Implementation:Open compass VLMEvalKit MLVU
| Field | Value |
|---|---|
| source | VLMEvalKit |
| domain | Vision, Benchmarking, Long Video Understanding |
Overview
Benchmark dataset implementation for MLVU (Multi-task Long Video Understanding) evaluation in VLMEvalKit.
Description
MLVU inherits from ConcatVideoDataset and aggregates MLVU_MCQ and MLVU_OpenEnded sub-datasets.
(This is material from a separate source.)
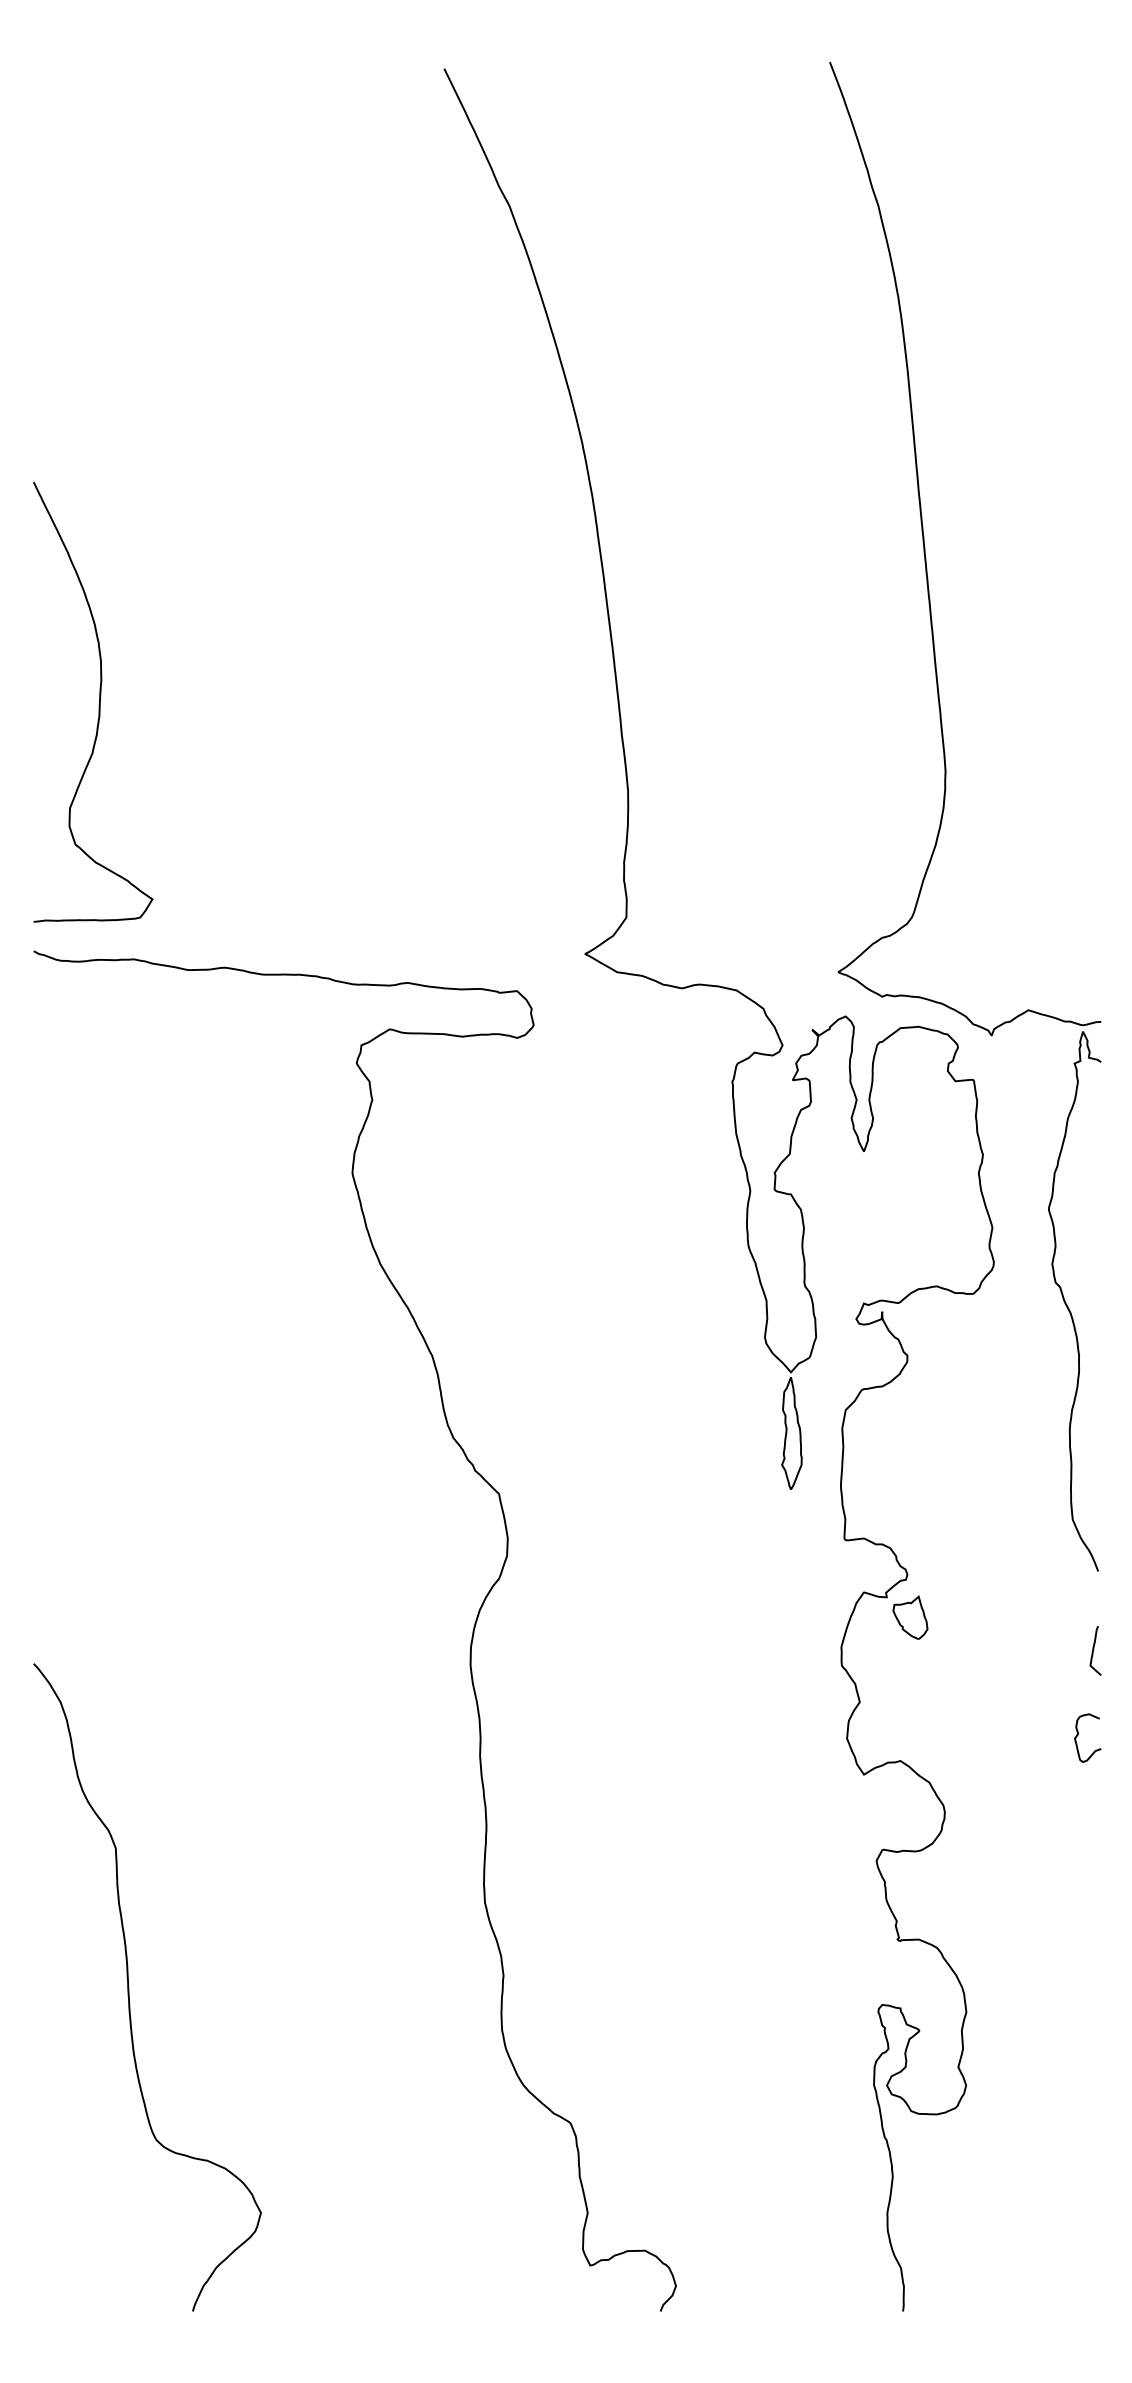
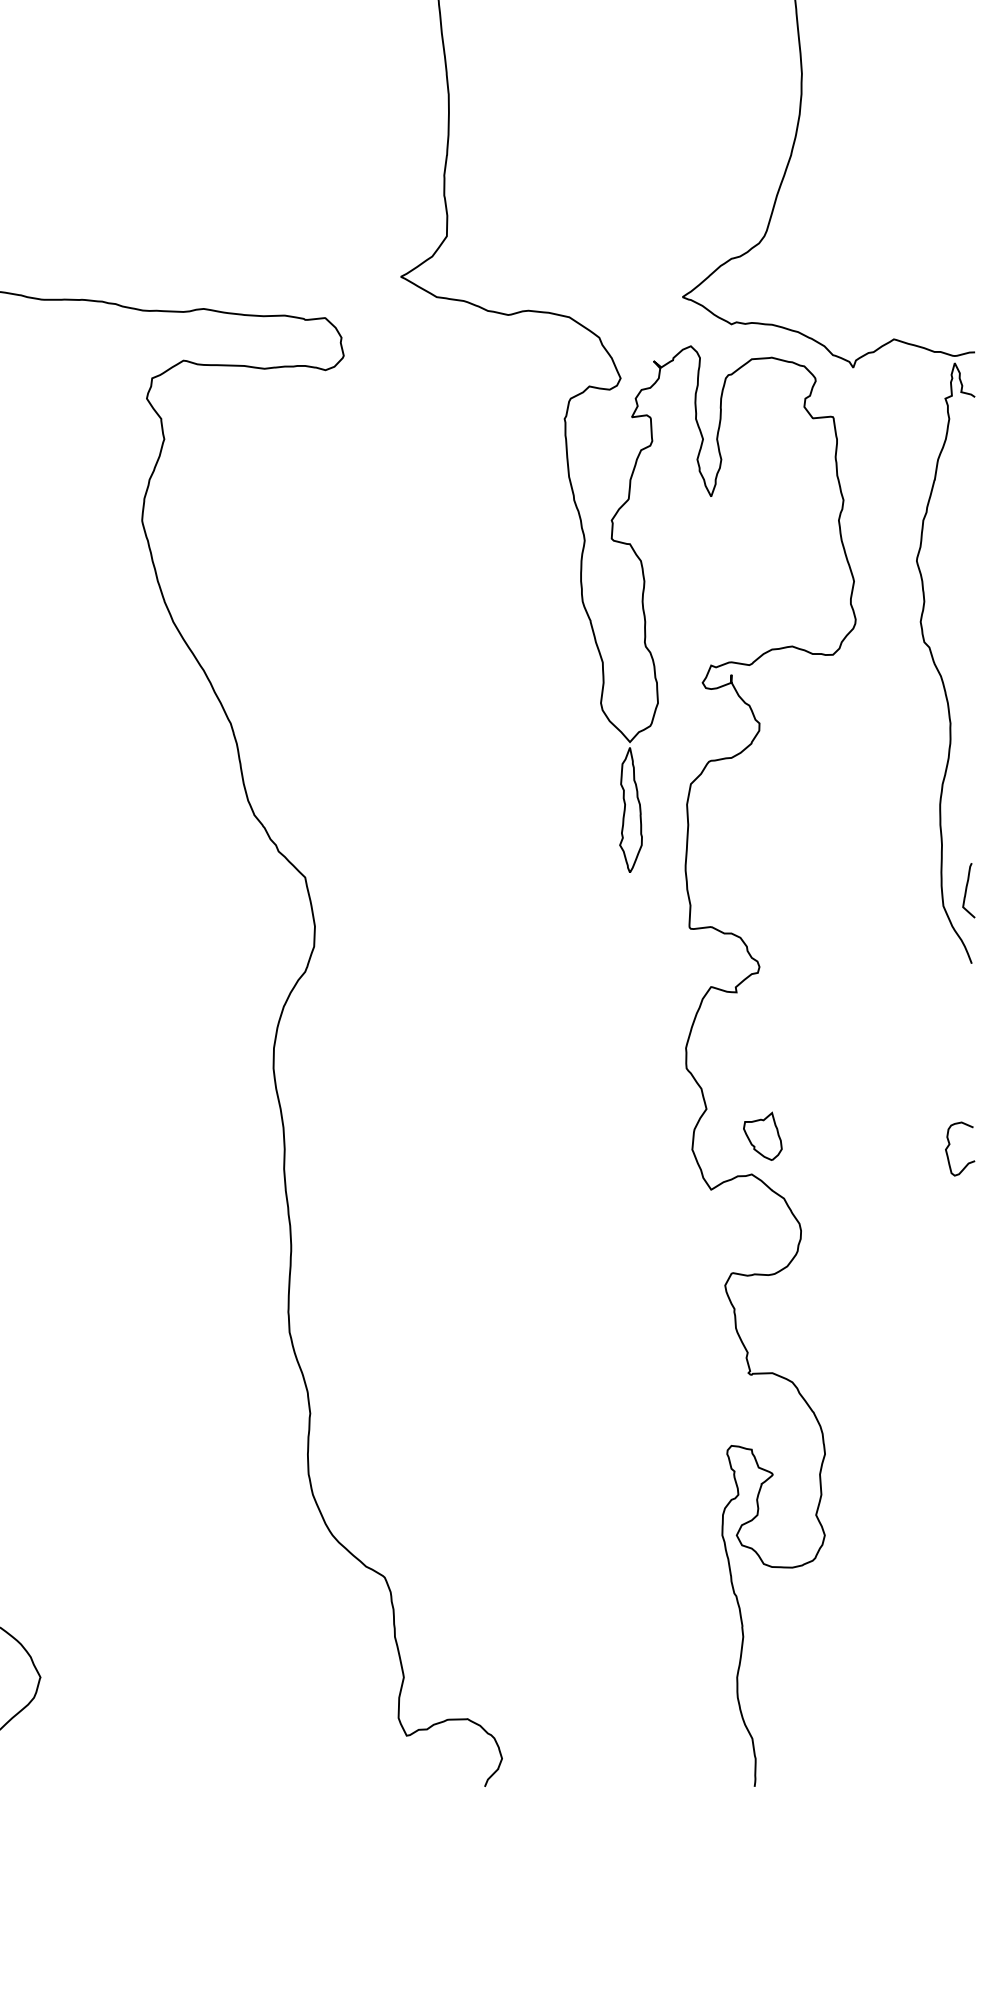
part: (910, 1617) -> (762, 1136), moved
curve: (1094, 1649) -> (967, 889), moved

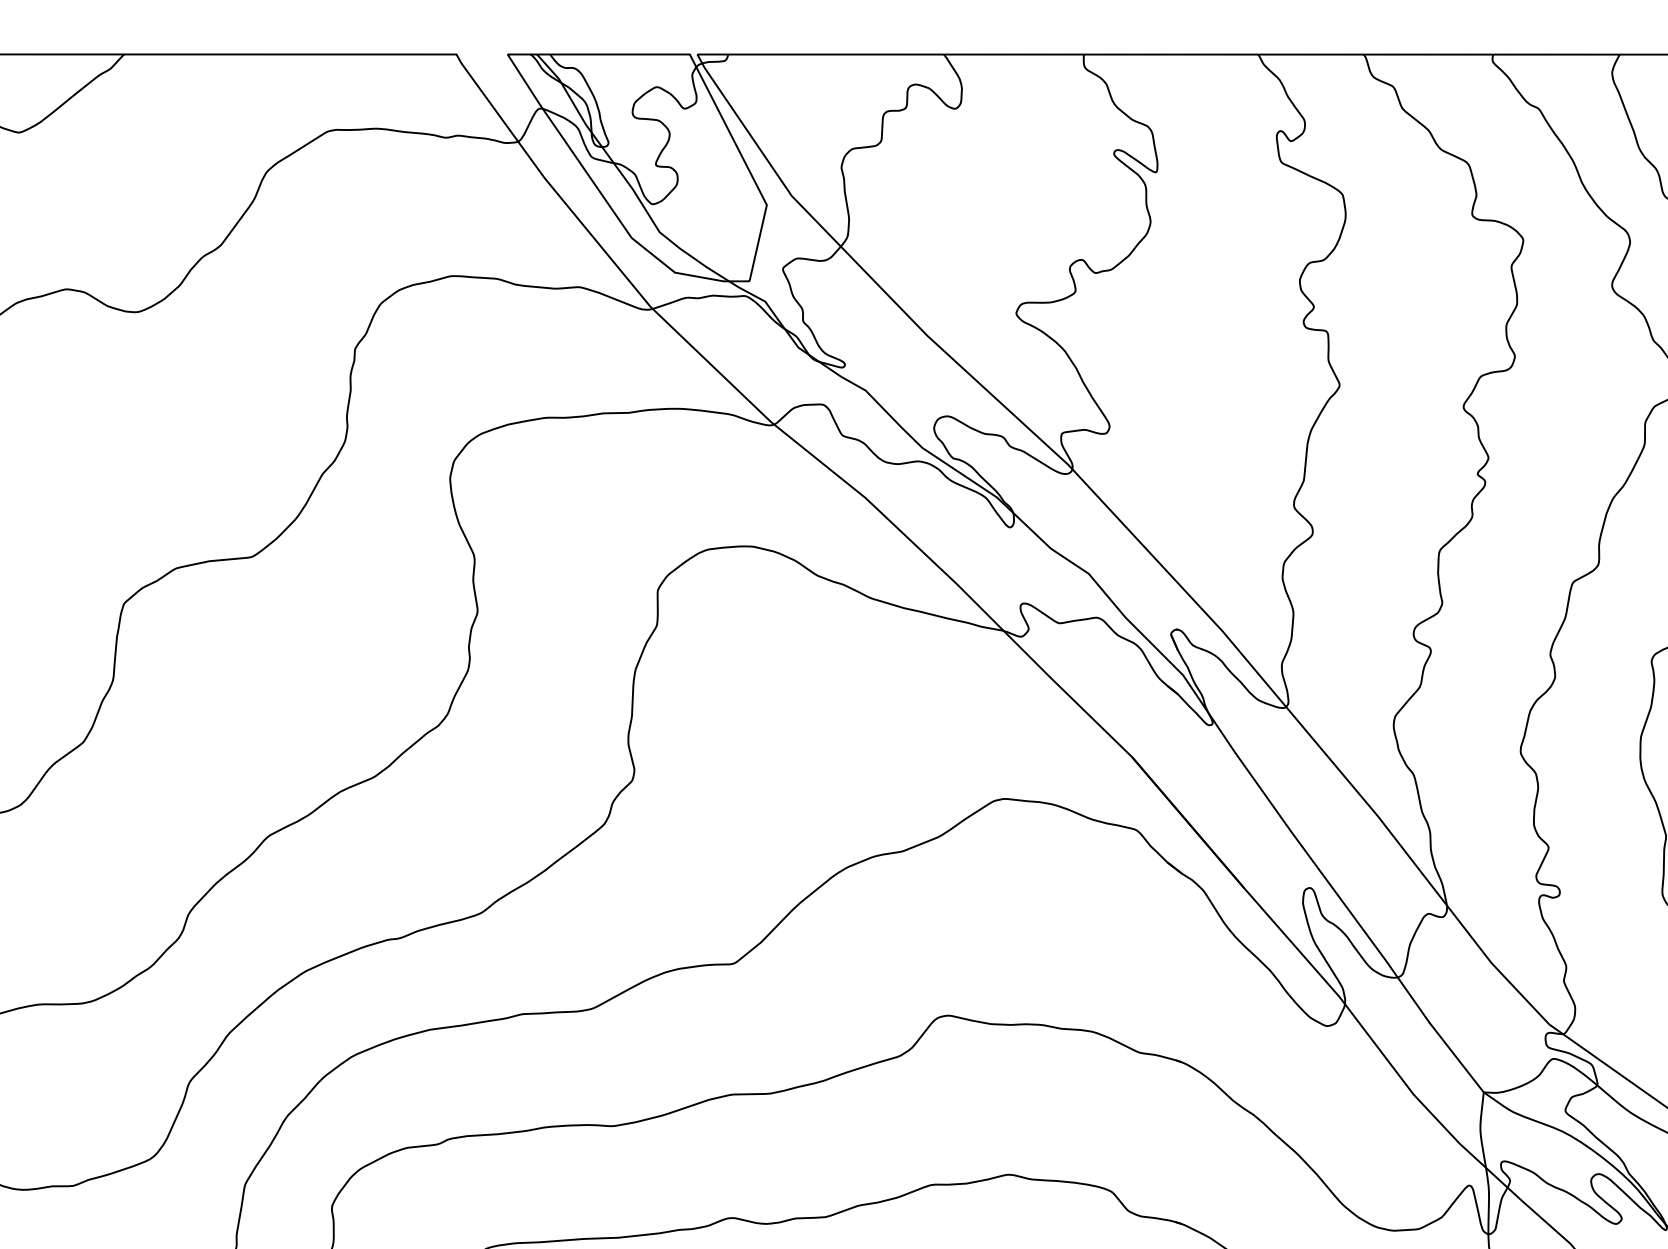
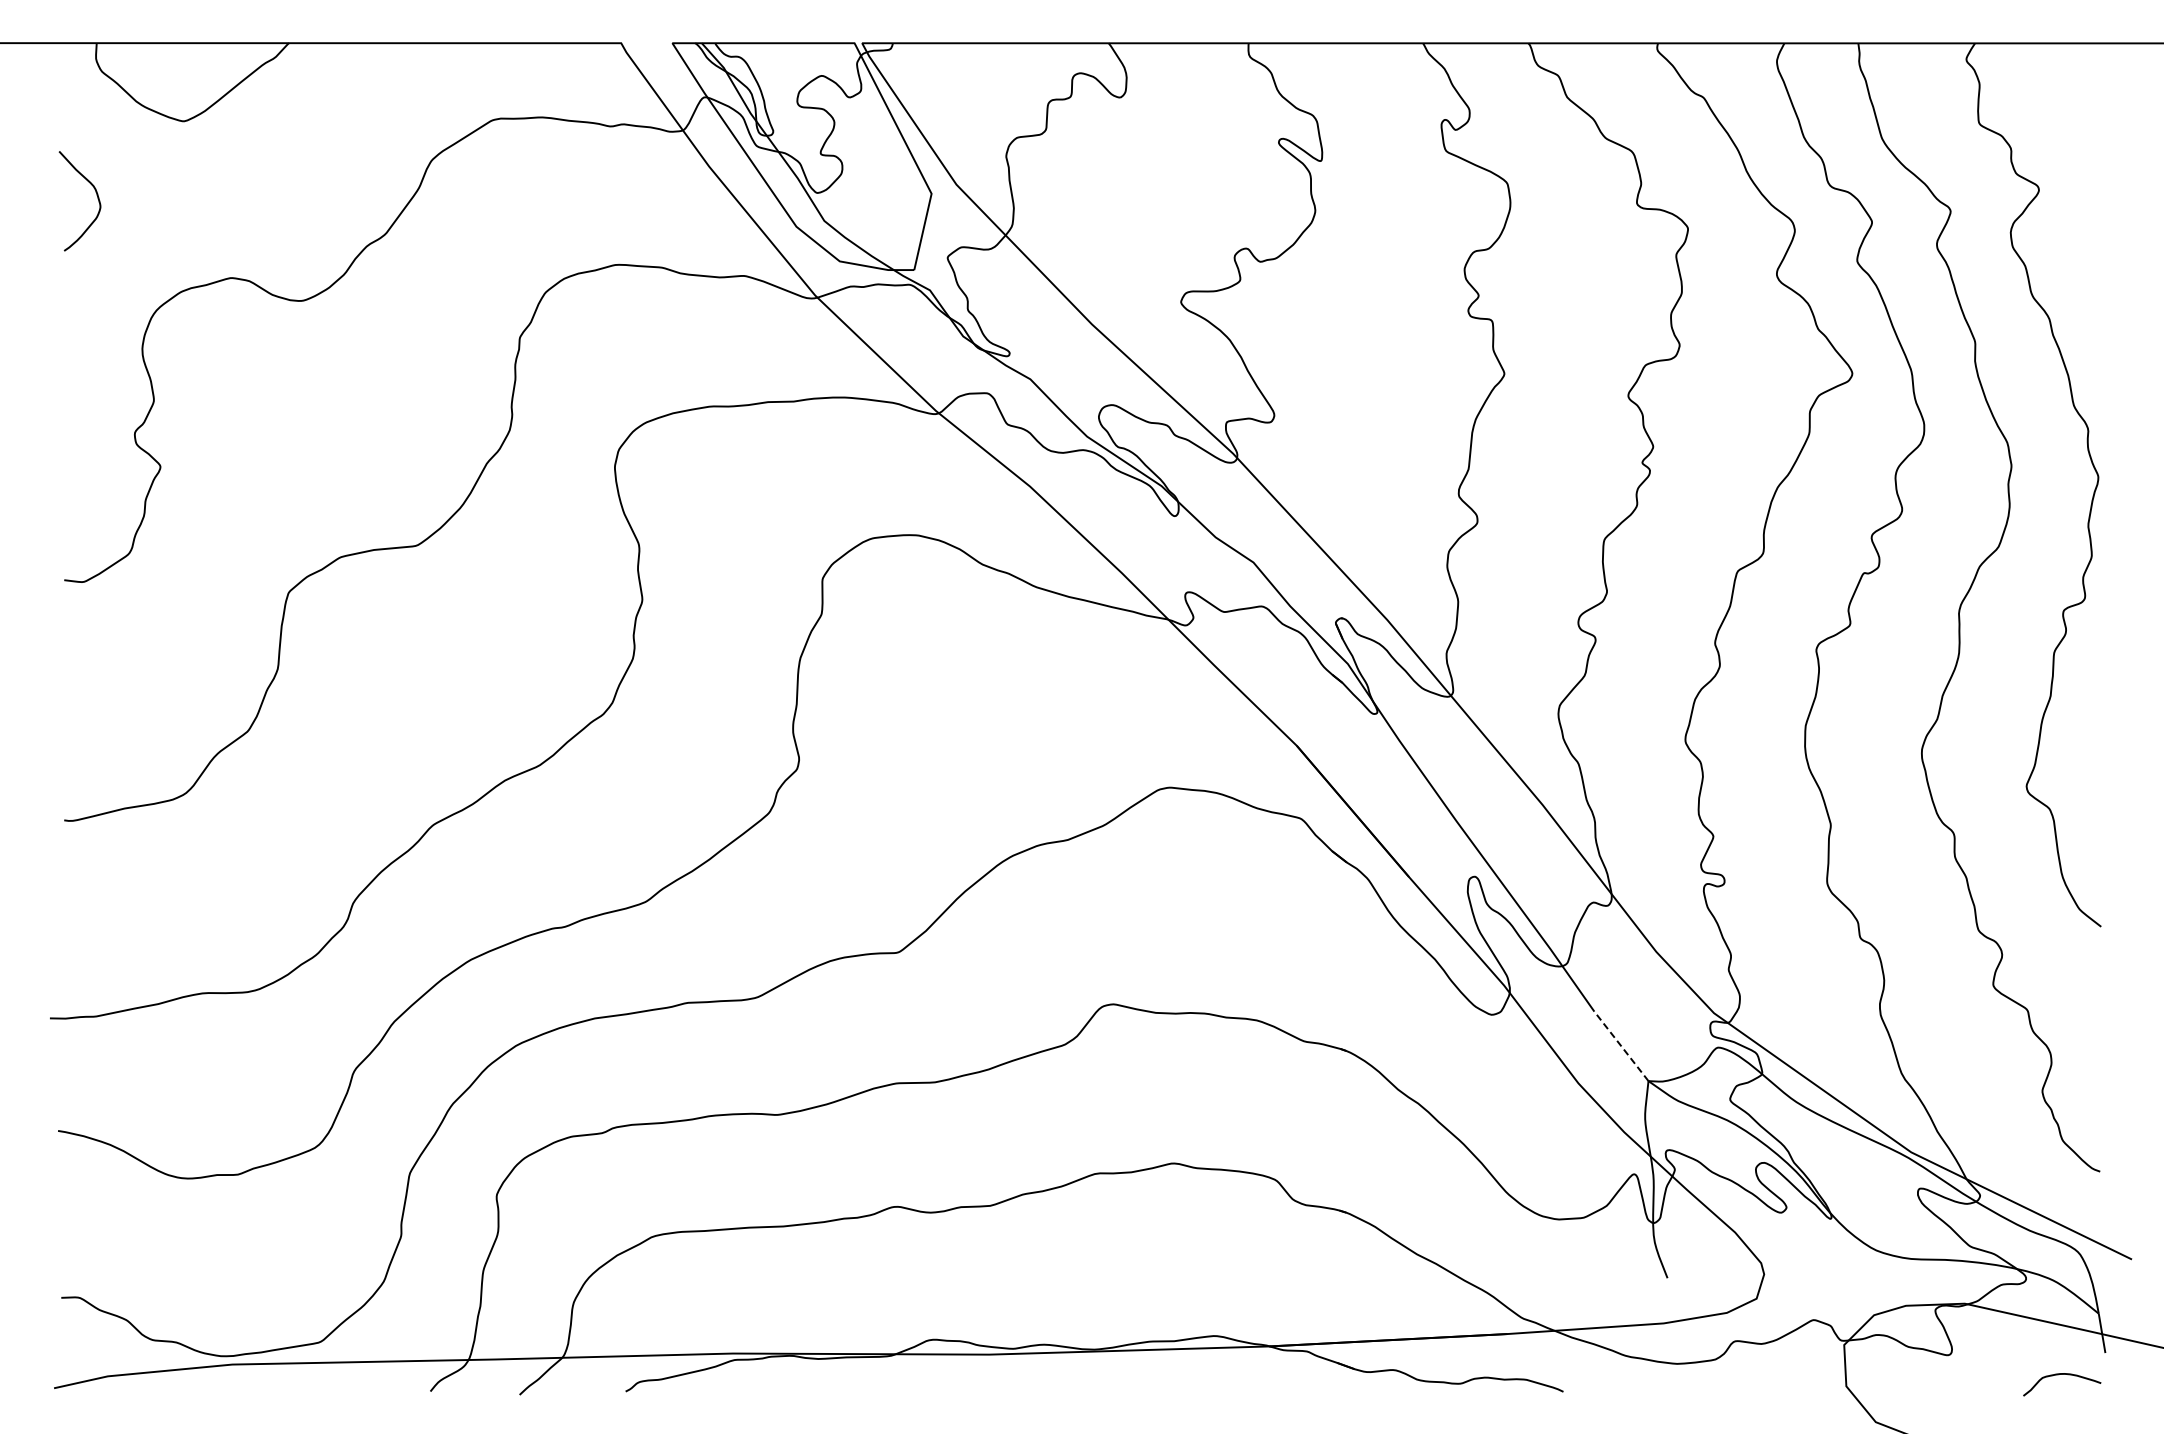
line: (1456, 1056) -> (1621, 1045), solid -> dashed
The file defines three classes: MLVU (the concatenated dataset), MLVU_MCQ (TYPE 'Video-MCQ') for multiple-choice tasks covering plotQA, needle, ego, count, anomaly recognition, topic reasoning, and order tasks, and MLVU_OpenEnded (TYPE 'Video-VQA') for open-ended tasks including sub-scene and summary evaluation. It computes M-Avg and G-Avg aggregate scores.
Usage
Registered in vlmeval/dataset/__init__.py and invoked through build_dataset() by benchmark name.
Code Reference
- Source:
vlmeval/dataset/mlvu.py, Lines: L1-458 - Import:
from vlmeval.dataset.mlvu import MLVU
Signature:
class MLVU(ConcatVideoDataset):
...
class MLVU_MCQ(VideoBaseDataset):
TYPE = 'Video-MCQ'
...
class MLVU_OpenEnded(VideoBaseDataset):
TYPE = 'Video-VQA'
...
I/O Contract
| Direction | Description |
|---|---|
| Inputs | TSV dataset file with long video paths and MCQ/open-ended questions |
| Outputs | Evaluation results DataFrame with M-Avg and G-Avg scores |
Usage Examples
from vlmeval.dataset import build_dataset
dataset = build_dataset('MLVU')